Non-UK issuers on AIM are not required to comply with DTR5 (Vote Holder and Issuer Notification Rules) of the Disclosure and Transparency Rules (found in the UK’s Financial Services Authority Handbook). This means that shareholders of AIM companies incorporated in the British Virgin Islands are not ordinarily subject to any requirement to disclose their interests in voting rights in those companies.
However, as a matter of best practice, it is now commonplace for the provisions of DTR5 and section 793 of the UK’s Companies Act 2006 (enabling a company to serve a notice requiring the disclosure of interests in its shares) to be incorporated by reference into an offshore AIM company’s articles of association. This can be supported by additional provisions in the articles allowing the company to withhold dividends, suspend voting rights and prohibit transfers of shares held by a person who has not complied with these disclosure obligations.

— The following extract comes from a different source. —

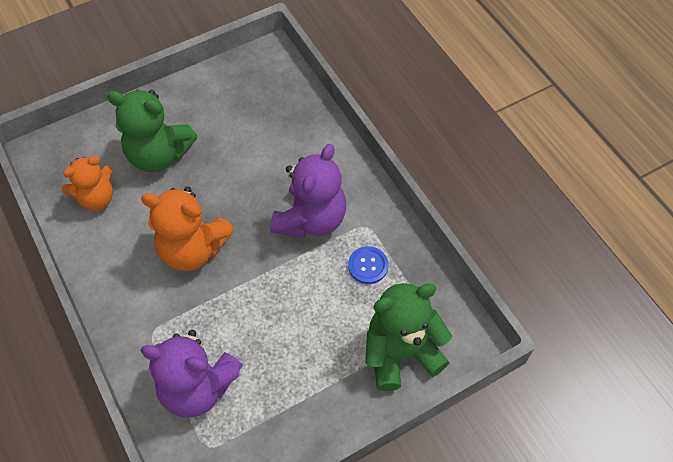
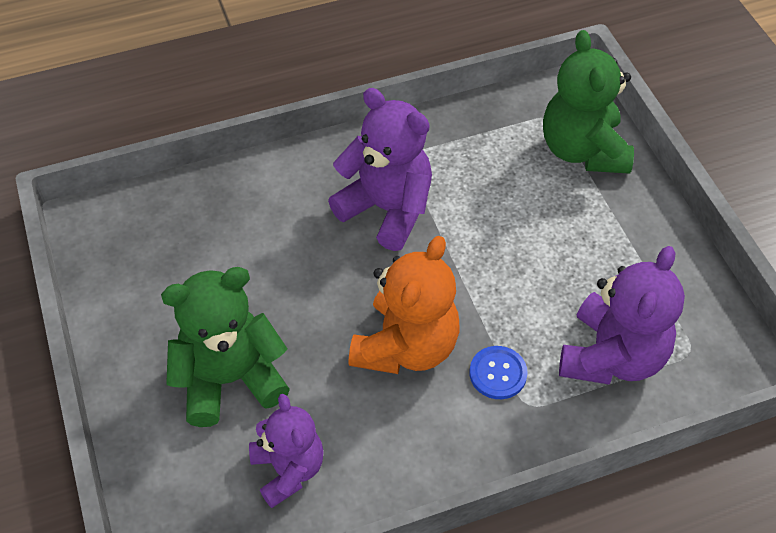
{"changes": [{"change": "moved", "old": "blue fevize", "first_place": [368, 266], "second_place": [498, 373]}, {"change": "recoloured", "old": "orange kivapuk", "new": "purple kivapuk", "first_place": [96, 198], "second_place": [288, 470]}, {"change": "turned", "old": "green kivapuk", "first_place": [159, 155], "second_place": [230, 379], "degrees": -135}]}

It is, of course, almost a prerequisite for the shares in a company applying to list on a stock market to be capable of being traded in uncertificated form.
BVI laws are silent as regards the ability for a BVI company to have uncertificated securities and therefore, where a company is to be used for a listing, it is usual to provide for uncertificated securities in the articles of association.
As regards trading, AIM listed shares in BVI companies are typically traded in depositary receipts.
City Code on Takeovers and Mergers
The UK’s City Code on Takeovers and Mergers now has statutory effect in the UK, Isle of Man and Channel Islands. Although not directly applicable for BVI companies, it is usual (and arguably best practice) to include provisions in their articles of association prohibiting or restricting the acquisition of shares in the circumstances envisaged by the City Code on Takeovers and Mergers (i.e. Rule 9) and giving the directors wide powers (commensurate to the extent possible with those vested in the Takeover Panel) to deal with a breach of any such prohibition or restriction.